The chart below shows the movement of Nam Cheong's share price and some milestones. The stock closed at 53 cents yesterday.

Market Position and Competitive Advantage
- Nam Cheong is the largest OSV provider in Malaysia, benefiting significantly from Petronas' requirements on OSVs. Cabotage rules help Nam Cheong and Malaysian operators get priority for contracts.
- The company's fleet is relatively young, averaging around 8 years compared to competitors' fleets averaging 12-15 years.
Contract Strategy and Profit Margins
- CEO Leong Seng Keat said Nam Cheong targets 70% long-term contracts (typically three years) to ensure stable revenue streams, while retaining 30% of its vessels for spot contracts (30 days to six months) to capture upside in charter rates.
- Long-term contracts help reduce Nam Cheong's costs associated with frequent vessel relocation, downtime between spot contracts, and client-specific pre-hire preparation expenses.
Recently secured long-term contracts worth RM1.22 billion for 12 vessels could be the start of Nam Cheong's move towards its 70% target as potential clients are likely to lock in vessels given the increasingly tight supply.

Fleet Expansion vs Debt Repayment
- Nam Cheong had RM135 million in cash at end-2024, after adding vessels strategically while starting to repay its debt (RM458 million as at end-2024), which has an agreed 7-year repayment period.
- Current net gearing is manageable at 0.57 times.
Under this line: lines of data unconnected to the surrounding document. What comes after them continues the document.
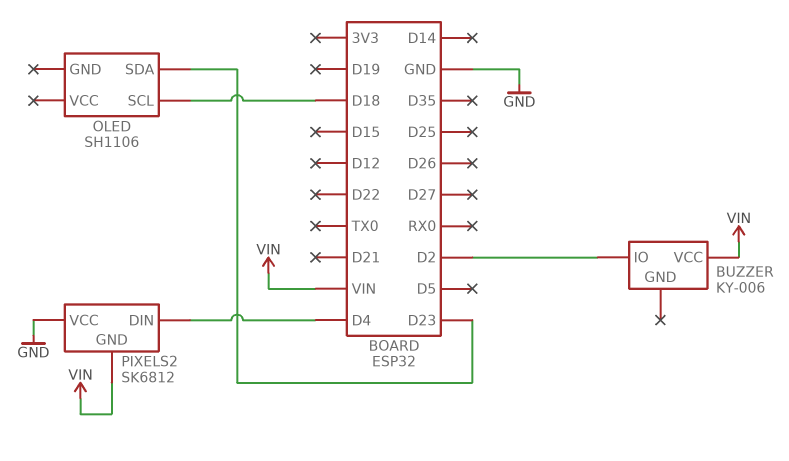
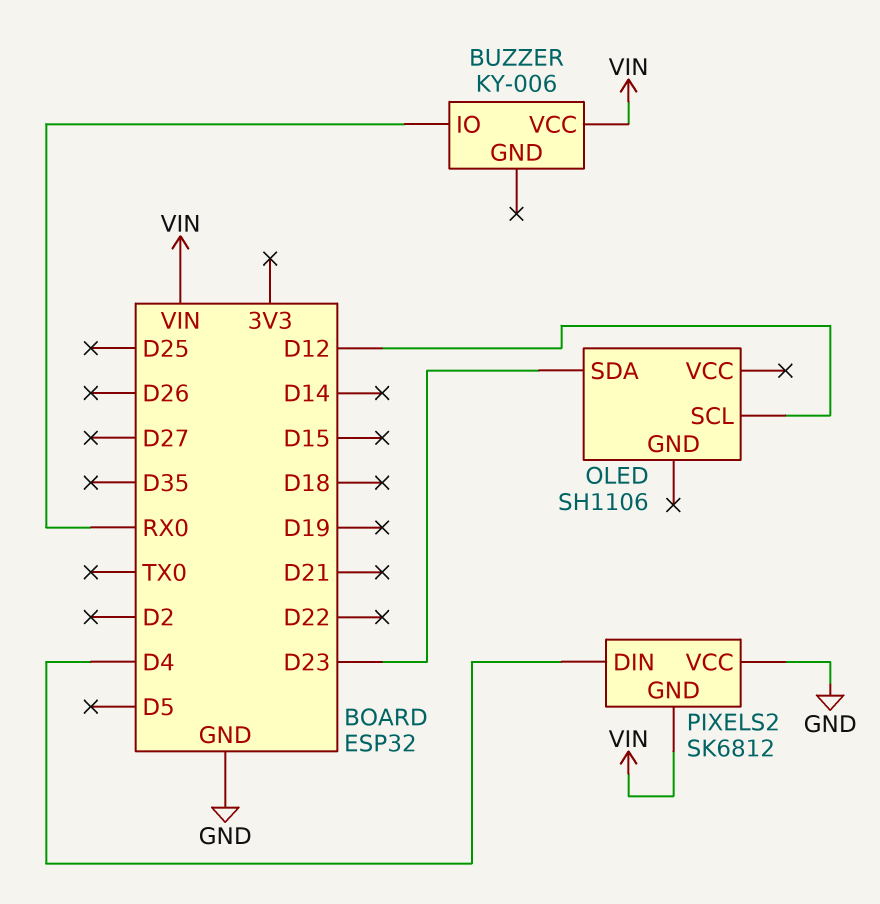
BUZZER pin IO: D2 -> RX0
OLED pin SCL: D18 -> D12

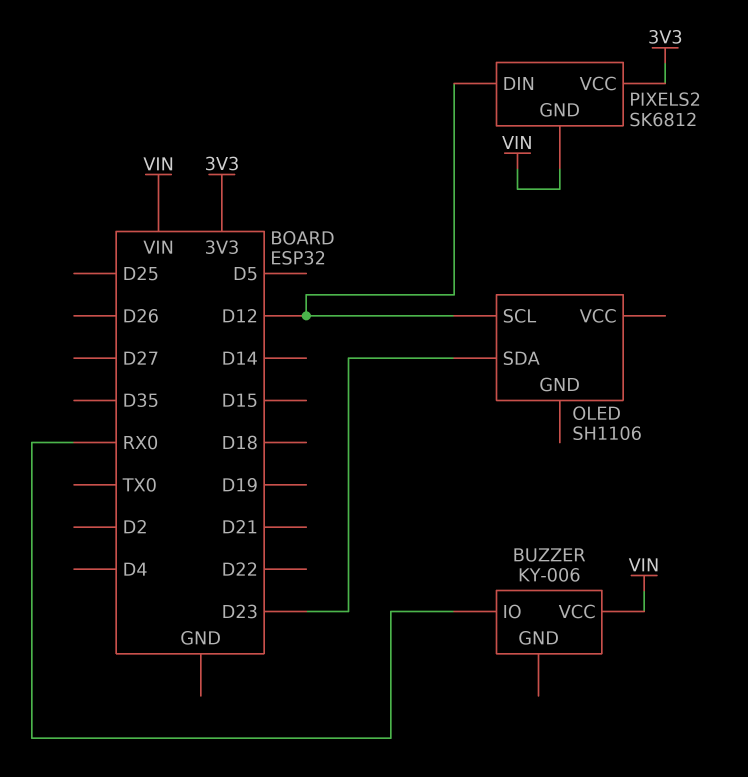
PIXELS2 pin DIN: D4 -> D12
PIXELS2 pin VCC: GND -> 3V3

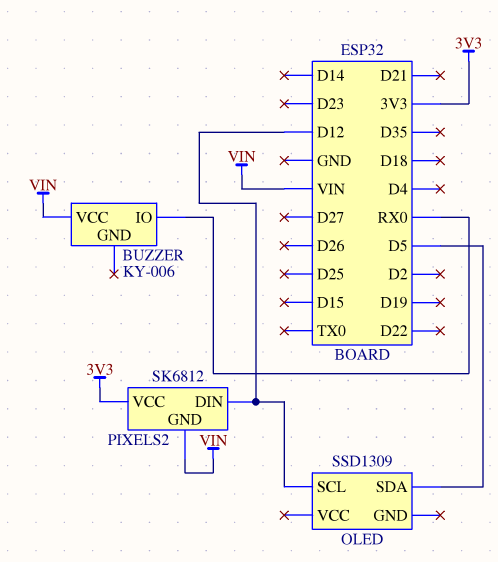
OLED: SH1106 -> SSD1309
OLED pin SDA: D23 -> D5

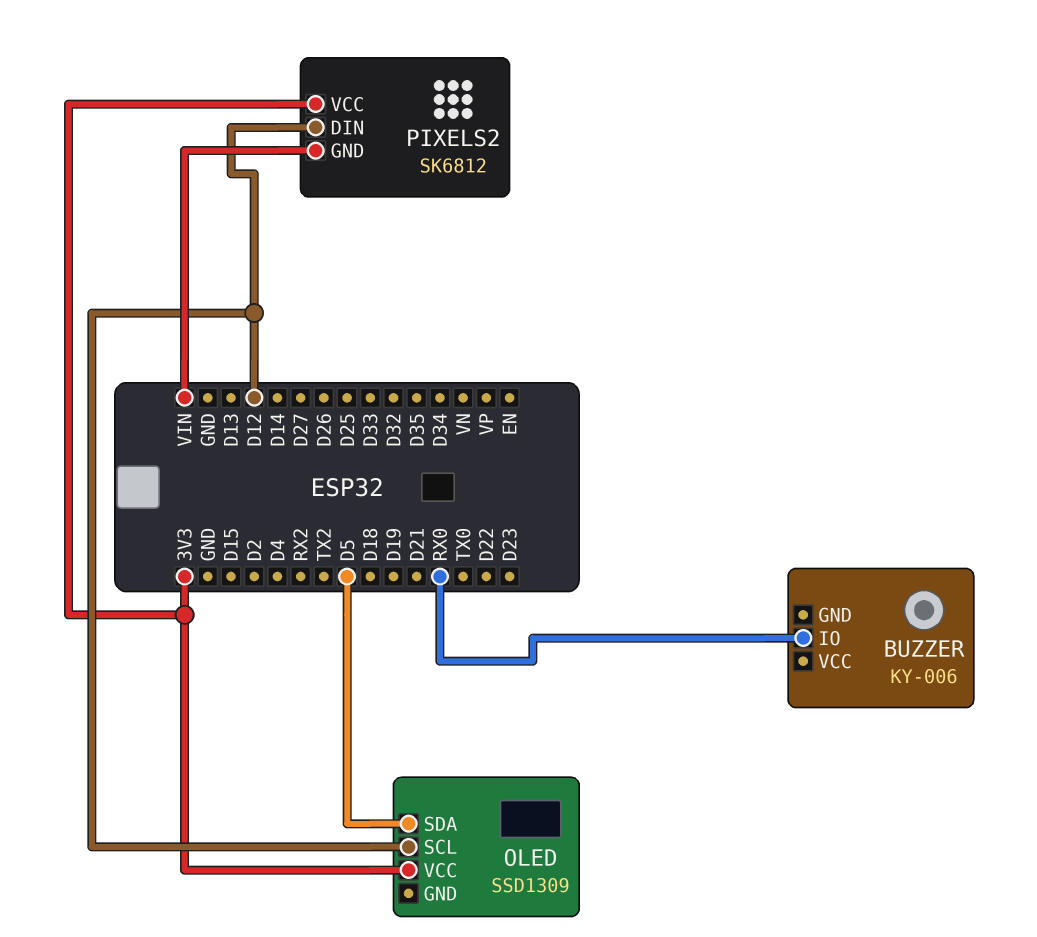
BUZZER pin VCC: VIN -> none
OLED pin VCC: none -> 3V3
The company continues to evaluate opportunities for further fleet expansion cautiously.
- While primarily focused on oil-and-gas-related work, Nam Cheong sees potential opportunities for its vessels to work in offshore wind farms and subsea cable installations.
These areas will see more activity in future years. - Nam Cheong -- once the N0.2 OSV builder in the world -- retains its shipbuilding capacity at its Sarawak yard (currently underutilized), building small vessels for its own use.
The location is advantageous for repair and maintenace work as it's near where a number of Nam Cheong's vessels are deployed.
In a Nutshell
Nam Cheong basically went from being on the verge of collapse to being a major player in a now-booming market.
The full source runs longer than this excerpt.